Court of Appeal Extends Re Guy Kwok-hung Lam to arbitrable cross-claims 1400 788 Hauzen LLP

On 23 April 2024, the Court of Appeal handed down its decision in Re Shandong Chenming Paper Holdings Ltd (2024) HKCA 352.

The decision confirms that Hong Kong Courts will stay a winding-up petition of a company pending determination of an arbitrable cross-claim.

Background

In 2016, Arjowiggins HKK 2 Ltd (“Petitioner”) filed a winding-up petition (“Petition”) against Shandong Chenming Paper Holdings Ltd (“Company”).

The Respondent is incorporated in Mainland China and listed on the Shenzhen Stock Exchange. The Petitioner and the Respondent had entered into a joint venture agreement. Disputes under this agreement led to multiple arbitration proceedings, with the Petitioner asserting that the Company failed to pay debts stemming from earlier arbitration awards.

The Petitioner presented the Petition on the ground that the Company was unable to pay the debts demanded. The Respondent was unsuccessful in obtaining an injunction to prevent the Petitioner from presenting the Petition.

Due to an ongoing third arbitration however, the Respondent applied to dismiss or adjourn the Petition due to its cross-claim against the Petition in that arbitration. Harris J ordered that the Petition be stayed pending determination of the third arbitration based on Re Guy Kwok-hung Lam [2023] HKCFA 9 (“Guy Lam”).

The Petitioner obtained leave to appeal Harris J’s decision.

Key Issues

The Guy Lam principle is that where a petition debt is disputed and the dispute is subject to an exclusive jurisdiction provision in favour of another forum, the petition should be stayed pending determination of the dispute in the agreed forum unless there are strong reasons to the contrary.

Unlike in Guy Lam, the present case concerned a cross-claim subject to an arbitration clause. Guy Lam did not cover a mere cross-claim that did not give rise to set-off.

The critical issue was therefore whether the Petitioner’s winding-up petition should be stayed pending the resolution of ongoing arbitration, particularly in light of a substantial cross-claim by the Respondent.

Analysis

The following is a summary of how disputed debts, set-offs and cross-claims in winding-up petitions are dealt with in Hong Kong where there is no express agreement on forum.

Disputed Debts Set-offs Cross-claims

If the debt on which the petition is founded is itself disputed:

The established rule of practice is to ask whether there is a bona fide dispute of the petition debt on substantial grounds.

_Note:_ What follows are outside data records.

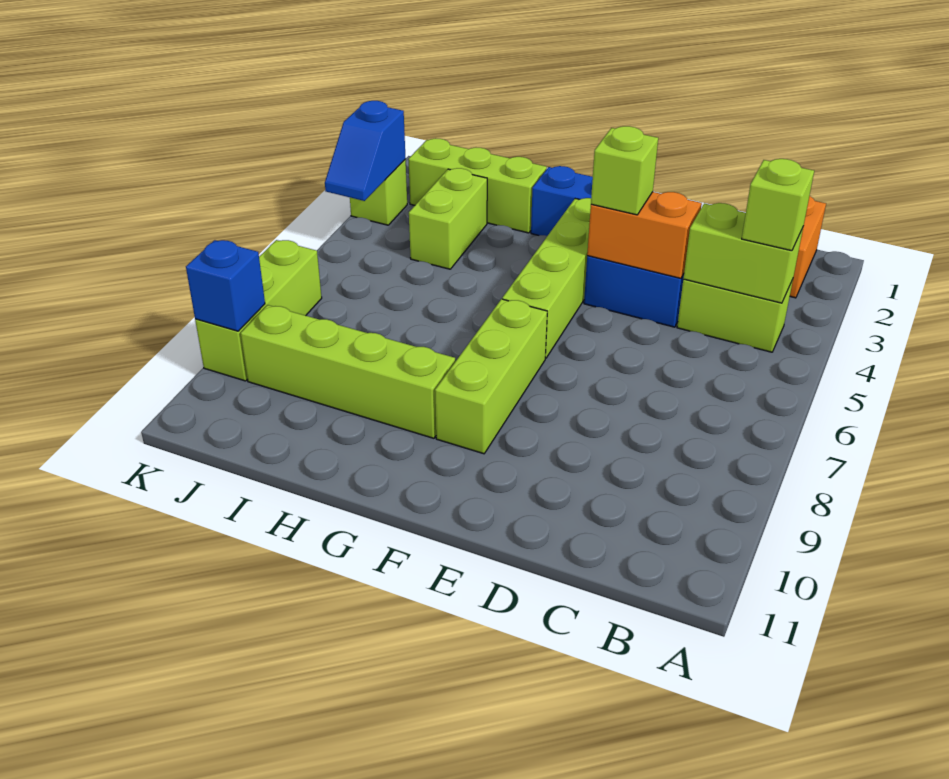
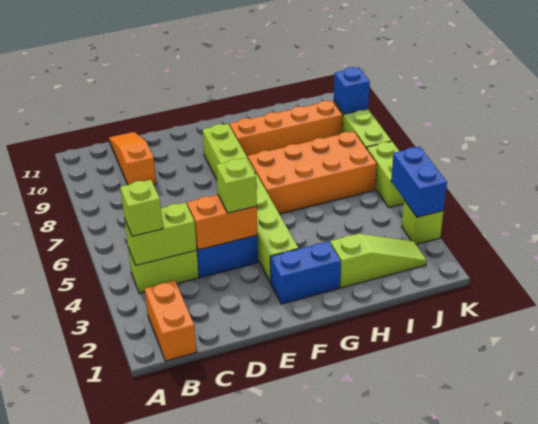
none -> orange slope C9:C11 level 1 top 9
none -> orange brick G6:J7 level 1
lime brick G9:J9 level 1 -> orange brick G9:J9 level 1
lime brick H2:J2 level 1 -> lime slope H2:J2 level 1 top H
lime brick I3:I4 level 1 -> lime brick K5:K6 level 1
blue slope K3:K4 level 2 top 3 -> blue brick K3:K4 level 2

If there is, the petition is usually dismissed, leaving it to the petitioner to establish itself as a creditor by a judgment obtained in a civil action.

If the company opposes the winding-up petition by relying on a claim that exceeds and constitutes a transaction set-off against the petition debt:

The claim is treated as a dispute of the petition debt itself.

This is because a transaction set-off operates in complete or partial defeasance of the claim.

If the company opposing the petition raises a mere cross-claim that cannot be set-off against the petition debt:

Strictly speaking, such a cross-claim does not affect the petitioner’s standing to petition as a creditor, because the petition debt exists independently notwithstanding the existence of a cross-claim that overtops it.

Nevertheless, it has been the settled approach of the courts in Hong Kong to treat such cross-claims in the same way as disputes of the petition debt.

The position is that cross-claims are treated no differently from disputes as to the petitioning debt. The key question to ask in each case is therefore whether there is a bona fide dispute on substantial grounds in respect of the petition debt.

In Re Shandong Chenming Paper, the Court of Appeal found that:-

  1. The parties had agreed to resolve disputes via arbitration. It was thereforeagainst the parties’ agreement for the Court to determine whether there was any genuine or serious cross-claim, or one that is of substance.
  2. Where the parties agreed to have all the disputes under the agreement giving rise to the cross-claim determined in another forum, the public policy in holding parties to their agreements comes into play, just as it does in a disputed debt case.
  3. The Guy Lam approach should be extended to cross-claim situations like the present case.

Accordingly, the Petitioner’s appeal was dismissed.

Commentary

This judgment is most welcome – not only does this provide clarity for arbitrable cross-claim situations in winding up proceedings, it also reflects the Court’s commitment to upholding arbitration agreements and the integrity of contractual obligations. This could also serve as a protective measure for debtors against potentially opportunistic creditor actions.

By prioritizing arbitration, the Court seeks to reduce the burden on judicial resources and encourage parties to resolve disputes in the manner they originally agreed upon.